The long-term health hazards are medical conditions that develop after excessive intake of alcohol for a long period. Alcoholism is a progressive and chronic condition; being a cause and effect to a wide range of other conditions. Alcohol brings great risk and perpetuates heart disease, stroke, hypertension, liver disease like cirrhosis and hepatitis, kidney damage, nutritional deficiencies, liver, mouth, throat, colon and breast cancer, lung infections, stomach ulcers and bleeding, infertility in woman, damage to the unborn causing fetal alcohol syndrome, drop in sperm count, osteoporosis, dehydrates the skin, weaken your immune system, increases your risk of getting a sexually transmitted infection like HIV, hepatitis and Chlamydia.
Domestic violence and sexual assault.
Studies have shown that excessive alcohol consumption is associated with domestic violence and sexual assault. But this does not mean that alcohol use causes or encourages an individual to do all these.
Alcohol affects the unborn.
Women who are pregnant, if they abuse alcohol, they put not only themselves but also the unborn child at risk. The mother’s alcohol consumption results in the child developing Fetal Alcohol Syndrome, which includes symptoms like hyperactivity, poor coordination, issues in hearing and sight, and heart problems. It may also result in the child having certain deformities.
Several people who consume alcohol may think that alcohol helps them cope with their issues, difficulties, emotional turmoil, stress, anxiety, but alcohol is linked to a variety of mental health issues such as depression, risk-taking behavior, disrupted sleeping patterns, anxiety, personality disorders, and schizophrenia. Alcohol also influences areas of the brain associated with concentration, judgment, coordination, emotions, and behavior. The Mental Health Foundation also reported that 65% of suicides have a connection with excessive drinking.

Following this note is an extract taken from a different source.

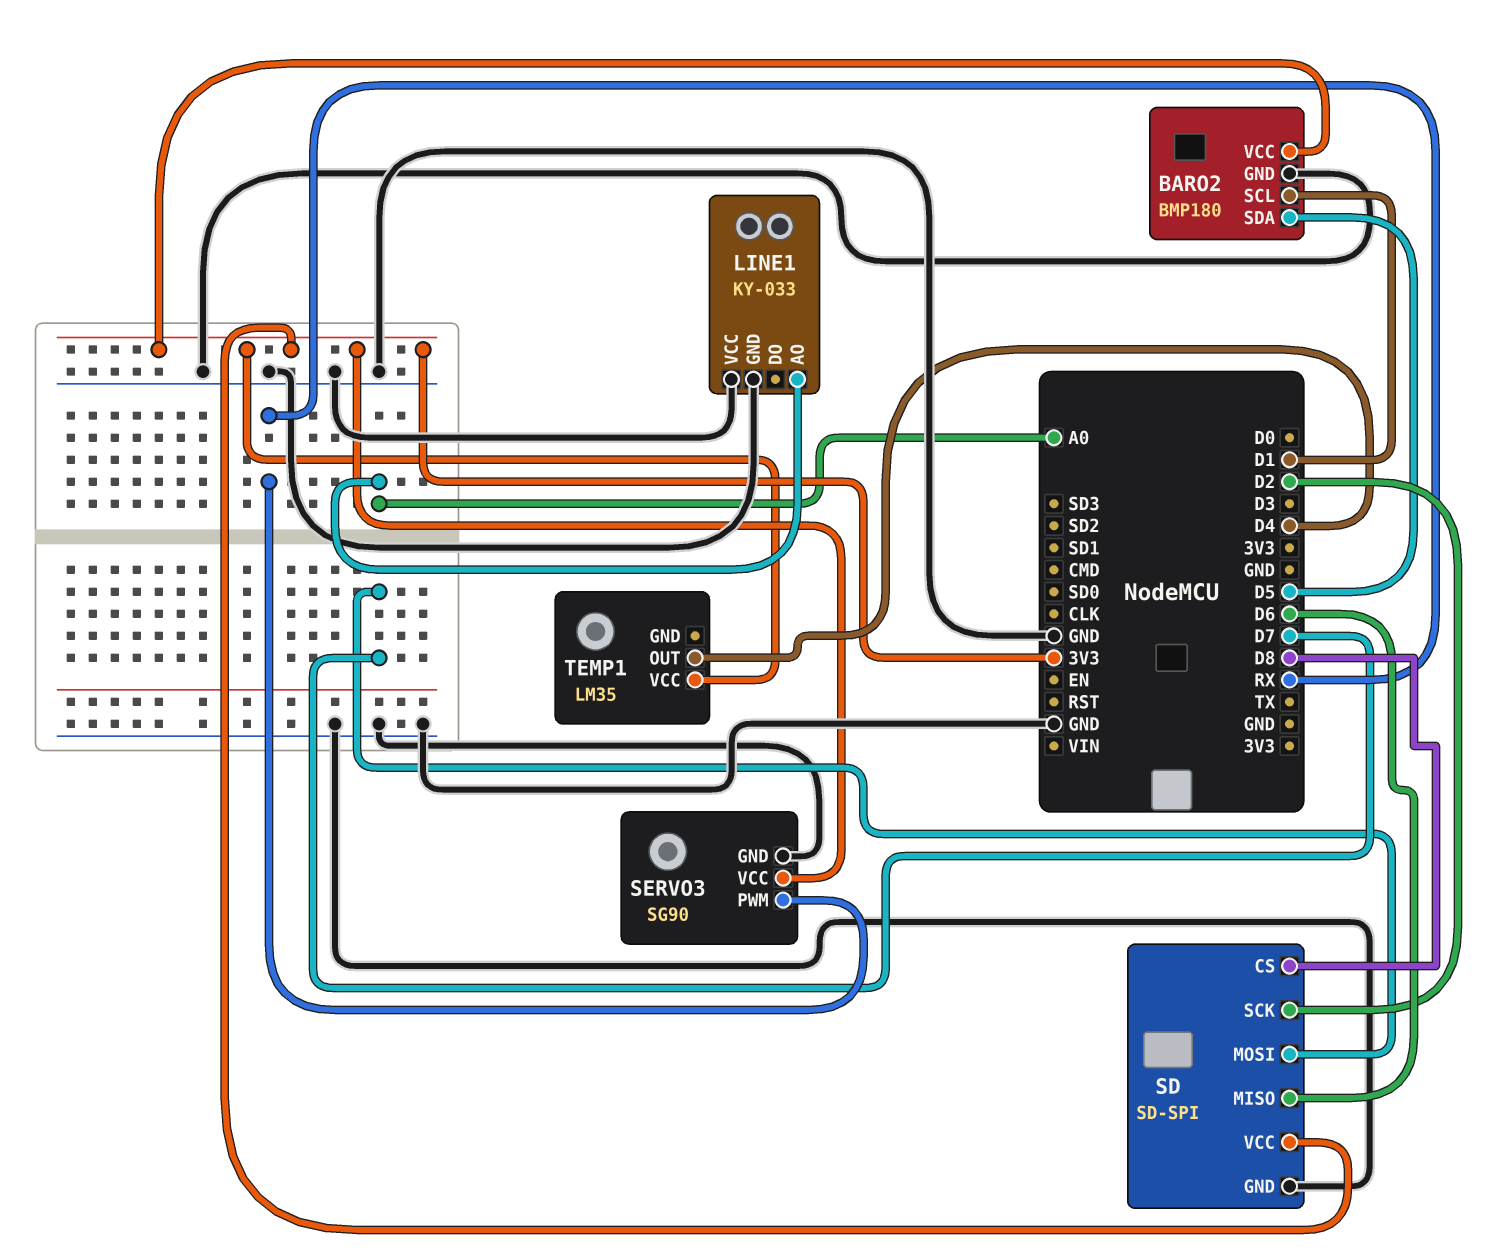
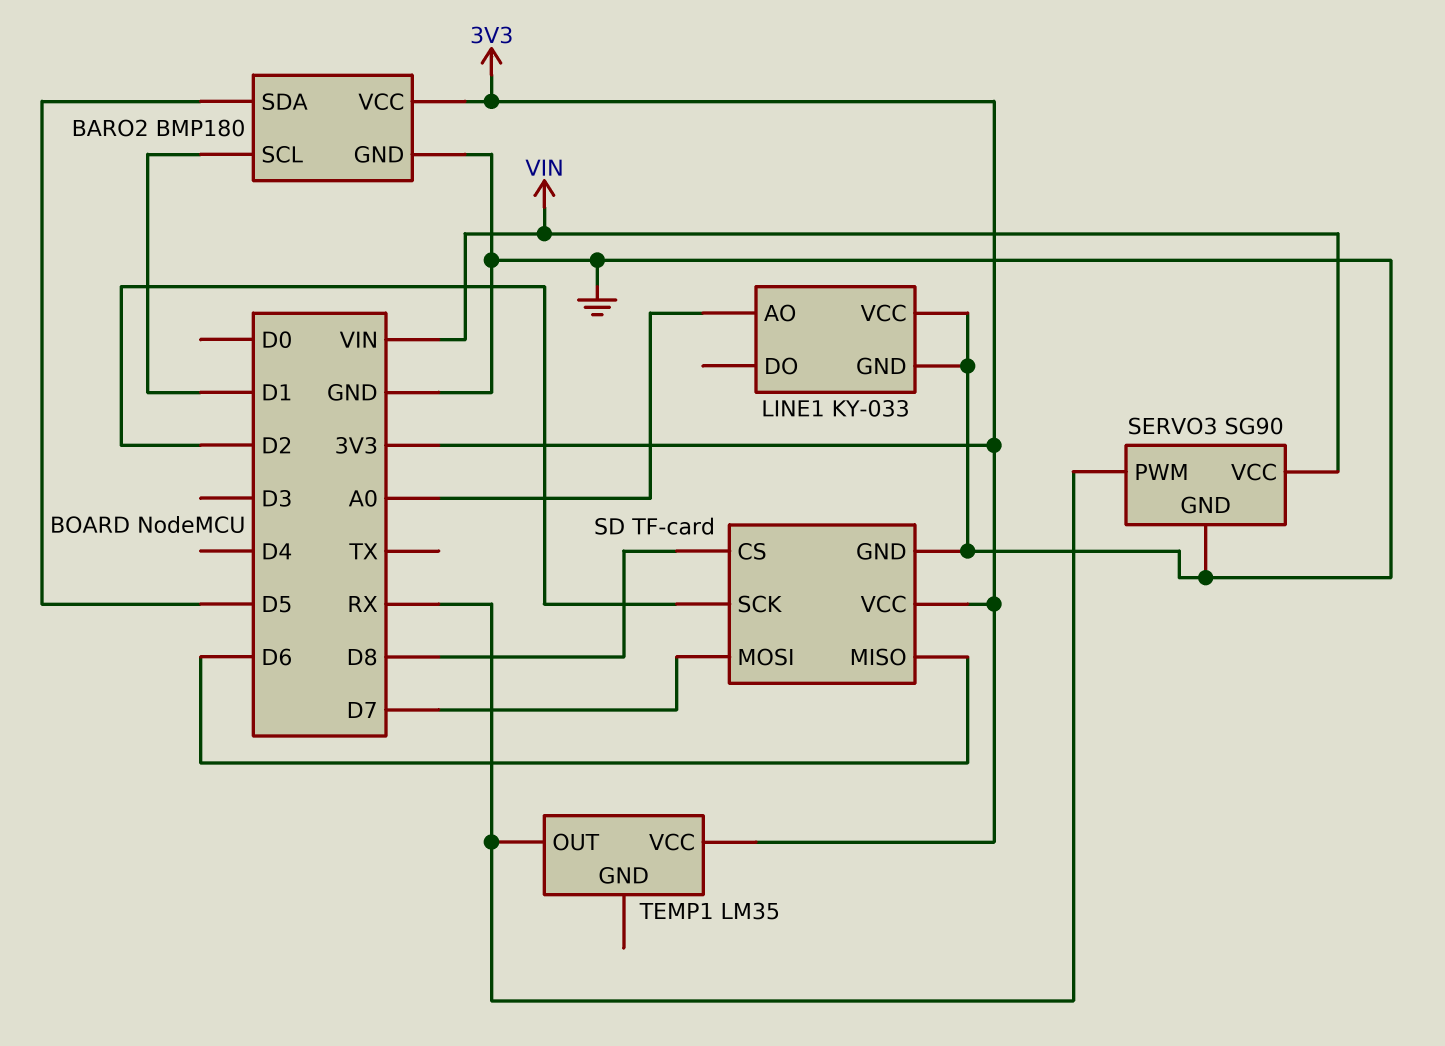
SD: SD-SPI -> TF-card
SERVO3 pin VCC: 3V3 -> VIN
TEMP1 pin OUT: D4 -> RX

Alcohol lowers your inhibitions by affecting judgment, lowering attention span, and motor coordination, along with loss of balance, reducing reaction time, blurred vision, confusion, slurred speech, dizziness, effects on moods like aggression or increased affection, and reduces the ability to feel pain.
Effects on brain
Alcohol can affect the brain through both direct and indirect means. Generally, alcohol affects a person’s learning and memory, reasoning, and long-term planning. Long-term drinking can also lead to permanent brain damage.
Effects in women
Research shows that women are at high risk of alcohol abuse. As women’s blood alcohol concentration tends to be higher, they are at significant risk of damages such as infertility, menstrual cycles, and even early menopause.
Alcohol has an adverse effect on the social dynamics of an individual. Alcohol has a negative effect on an individual’s personality. From domestic violence to violent behaviors, alcohol is to be blamed. Research shows high rates of divorce, child neglect, homicides, etc. Children generally from alcoholic families face psychological and emotional troubles like anger, mistrust, fear, guilt, and insecurities. Children of such families also end up being addicts themselves.
Alcoholism is a real addiction, much like drug abuse. It is harmful and can lead to self-destruction. However, it is curable. The first step to overcoming alcoholism is to accept that you have a drinking problem and seeking help. Denial is one of the major reasons why alcoholics often do not get the treatment they need.
With the right kind of treatment, alcoholism is curable. No matter how severe the issue may appear, many people with alcoholism can benefit from numerous treatment options available. Studies show that at least one-third of people who are treated for alcohol issues have no further symptoms even after a year. Most people substantially reduce their drinking habits and report fewer alcohol-related cases.
Two of the most common treatments for alcohol dependence are detoxification and rehabilitation:
A recovering alcoholic must be self-driven and put in an effort to recover. If you’re going through this stage, you need constant support and motivation so you can put an end to your cravings for alcohol. You can also get support by joining support groups for recovering alcoholics or speaking to a professional therapist/counselor.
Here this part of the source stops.